U.S. Rep. James Clyburn, of South Carolina, served as the keynote speaker and recounted stories from his childhood and throughout his career to explain how those experiences had an impact on who he is today.
"No two people have had the same experiences, and because of that, no two people will see the world the same way," said Clyburn. "No matter what your gender, sometimes you will have experiences because of your gender. No matter what your skin color may be, you will have some experiences based on the color of your skin in our society. As a result of that, you are going to internalize some things differently."
NCIS Director Mark Clookie also addressed the crowd and expressed his appreciation for the committee members from NCIS and CNIC.

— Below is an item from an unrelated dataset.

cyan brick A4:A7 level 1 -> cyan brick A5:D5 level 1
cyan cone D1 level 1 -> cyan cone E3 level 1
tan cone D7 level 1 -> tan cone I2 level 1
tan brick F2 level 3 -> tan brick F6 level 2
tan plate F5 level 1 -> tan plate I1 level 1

"I want to thank everyone who participated in this ceremony today for helping us to remember the many sacrifices that African-Americans have made for us as a country, and also for many other countries."
Clookie said diversity is very important to all military organizations and to the nation as a whole.

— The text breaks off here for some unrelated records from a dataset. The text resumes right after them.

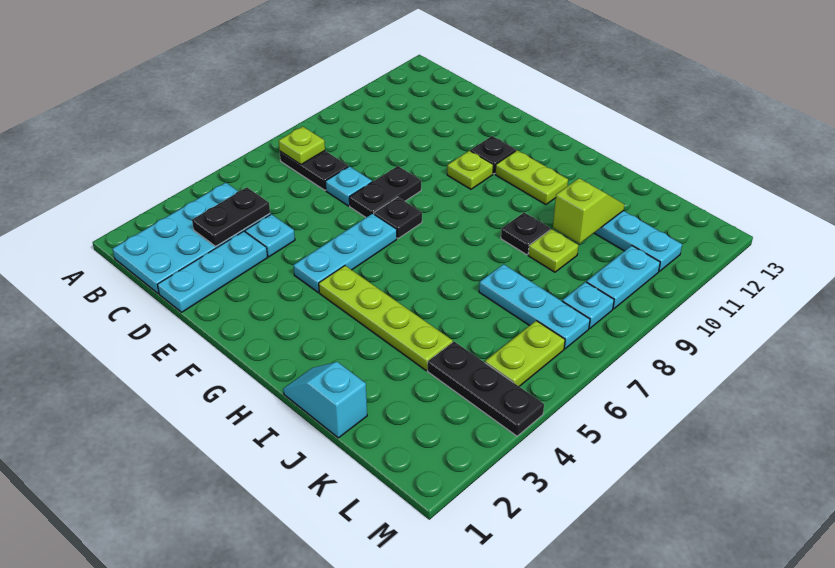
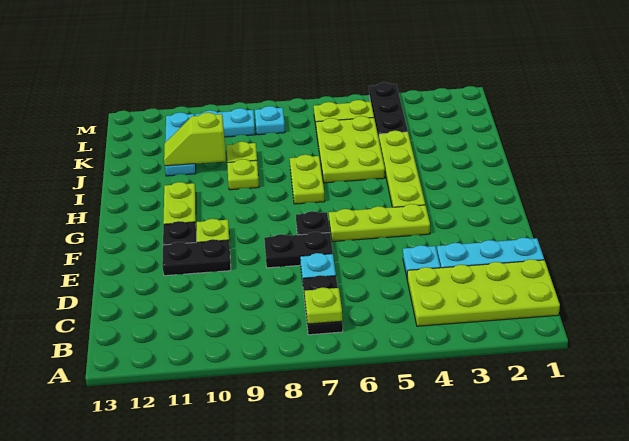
cyan plate B1:C4 level 1 -> lime plate B1:C4 level 1
black plate C3:C4 level 2 -> black plate E10:E11 level 1
cyan plate F4:F6 level 1 -> lime plate F4:F6 level 1
none -> lime plate H7:I7 level 1
cyan slope I1:J1 level 1 top J -> none
none -> lime plate I5:K6 level 1
black plate I9 level 1 -> lime plate I9 level 1
cyan plate J7:L7 level 1 -> none

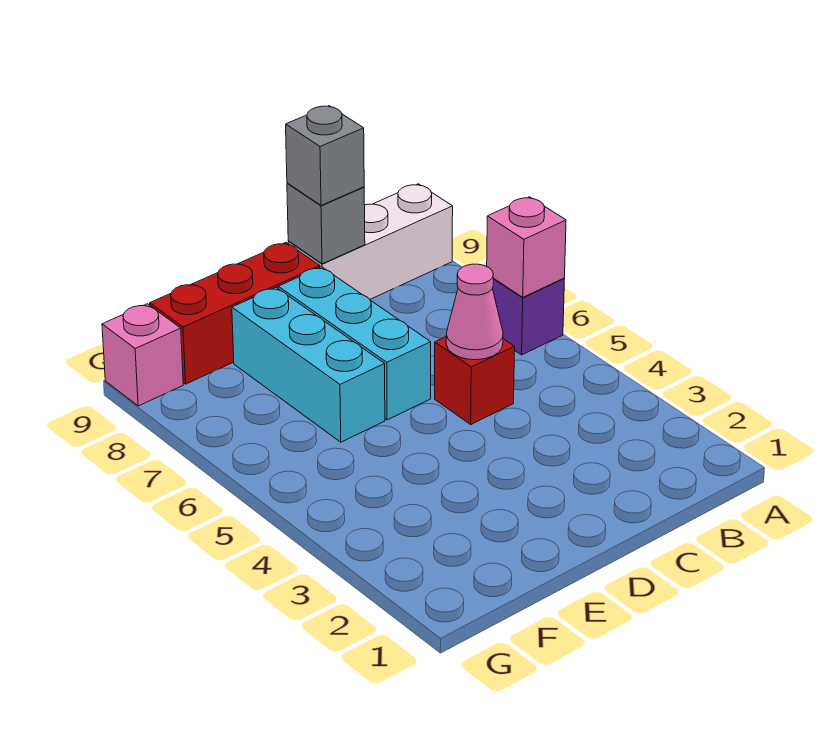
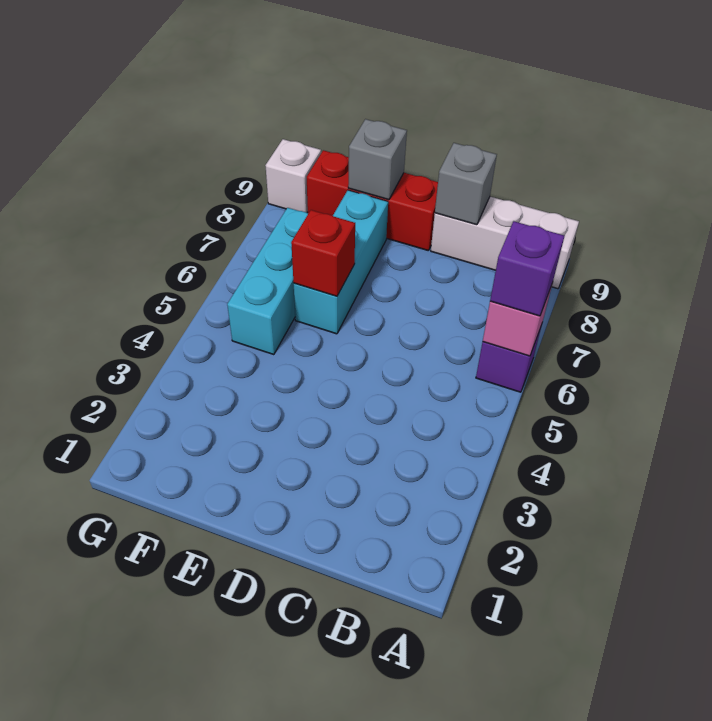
none -> purple brick A6 level 3
red brick C5 level 1 -> red brick E6 level 2
pink cone C5 level 2 -> none
grey brick C9 level 3 -> grey brick E9 level 2
cyan brick D6:D8 level 1 -> cyan brick F5:F7 level 1
pink brick G9 level 1 -> white brick G9 level 1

"Our strength is in our diversity," said Clookie. "The more we blend together and fight for a common cause, the more the true strength of America shows through."
Capt. Bette Bolivar, CNIC chief of staff, closed the ceremony by talking about the Navy's diverse force in today's world.
"Our forces today continue to be educated on the theme of diversity," said Bolivar. "Diversity of thought, experience, background, and skill is essential to meeting mission requirements. Diversity has made our nation and our Navy that much stronger."
Bolivar said the Navy will recognize Black History Month by commemorating the distinguished service of more than 89,000 African-Americans currently serving in the Navy, including active duty, Reservists and civilians. She echoed themes sounded by the other speakers and explained how they apply to today's military.
"We must continue to track, develop, mentor and retain top diverse talent to remain a strong and relevant force," added Bolivar.
Law enforcement and defense attaches from the Bahamas, Barbados, Brazil, Cameroon, Cape Verde, Egypt, Ghana, Haiti, South Africa, and Uganda, and representatives from the Ad Hoc Committee, a group of African-American senior executives serving in the Department of the Navy, and the National Organization of Black Law Enforcement Executives (NOBLE) attended the ceremony.
NCIS is a federal law enforcement agency that protects and defends the U.S. Department of the Navy against terrorism and foreign intelligence threats, investigates major criminal offenses and provides law enforcement and security services to the Navy and Marine Corps on a worldwide basis. The agency is comprised of approximately 2,400 employees, including more than 1,200 civilian special agents, in more than 150 locations around the world.